Wally, who appeared to have lived a life of listening to rhetorical questions from his wife, did not bother to reply.

“We don’t want him walking round Fethering like some beatnik, do we, Theo?”

Theo agreed that that wouldn’t be the thing at all.

“Do you know,” the woman went on, “I can’t believe the behaviour of young people these days, the sort of things they’re always doing.” She almost dropped the final ‘g’ from the last word, a little giveaway that perhaps her origins weren’t quite as refined as the voice she now used. “I went into Allinstore only last week, just to buy some kippers…because you like a kipper, don’t you, Wally?” Again her husband did not feel he had to confirm this self- evident truth. “And of course it came from the freezer. I’d rather buy kippers, you know, like, fresh, but where’m I to do that since the fishmonger closed? I ask you, we’ve still got fishermen working out of Fethering, but if you want to buy fresh fish, you got to go all the way to Worthing…Not of course that a kipper is strictly fresh, because it’s been kippered, but one from the fishmonger does look better than something out of the freezer that comes sealed in a bag with a little flower-shaped dab of butter on it. You say you can tell the difference in the taste, don’t you, Wally?” With no pretence at waiting for a response, she went on, “Anyway, I take the kipper up to the checkout and the girl behind takes it, and I give her the money, and she doesn’t say a word. Not one word. It was like I was putting my money in a slot machine. So, as she gives me my change, I say to her, ‘Aren’t you girls taught to say ‘Thank you’ any more?’ And she says, ‘No, it’s printed on the till receipt.’ Ooh, I was so angry when I got home. I was that angry, wasn’t I, Wally? Yes, I was.”

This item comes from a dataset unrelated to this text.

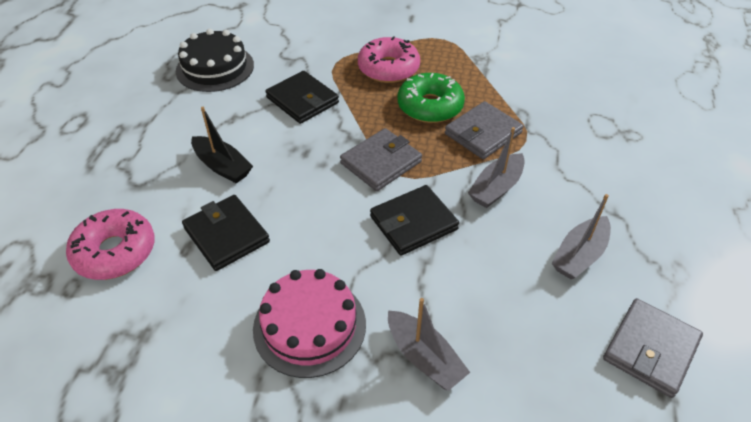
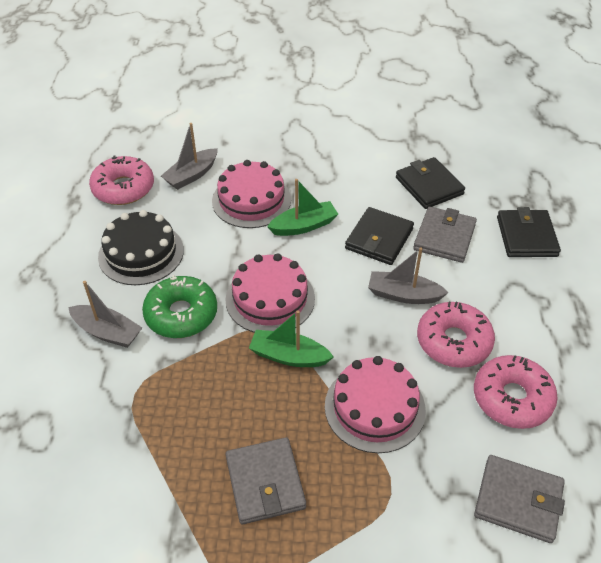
black boat: 1 -> 0
green boat: 0 -> 2
pink cake: 1 -> 3
pink donut: 2 -> 3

She paused for breath, and her husband ventured, “Similar thing happened to me as happened to Mim when I went to Tesco’s in – ”

“Don’t talk while she’s cutting your hair, Wally.”

He was obediently silent again. But in the few words he had spoken Jude was aware of a long-buried accent. The ‘w’ of ‘went’ had contained undertones of a ‘v’.

“I don’t know what young people are coming to today,” Mim went on. “Makes me glad Wally and I was never blessed with children…well, though I don’t think ‘blessed’ is probably the right word. ‘Cursed’ with children might be a better word, the way some of them behave these days. Because, of course, you had that terrible business here, didn’t you, Connie?”

“Yes.”

If Mim was surprised by someone actually responding to one of her rhetorical appeals, she didn’t show it. “Drugs at the back of it,” she announced knowingly. “Drugs at the back of most of this stuff, you know.”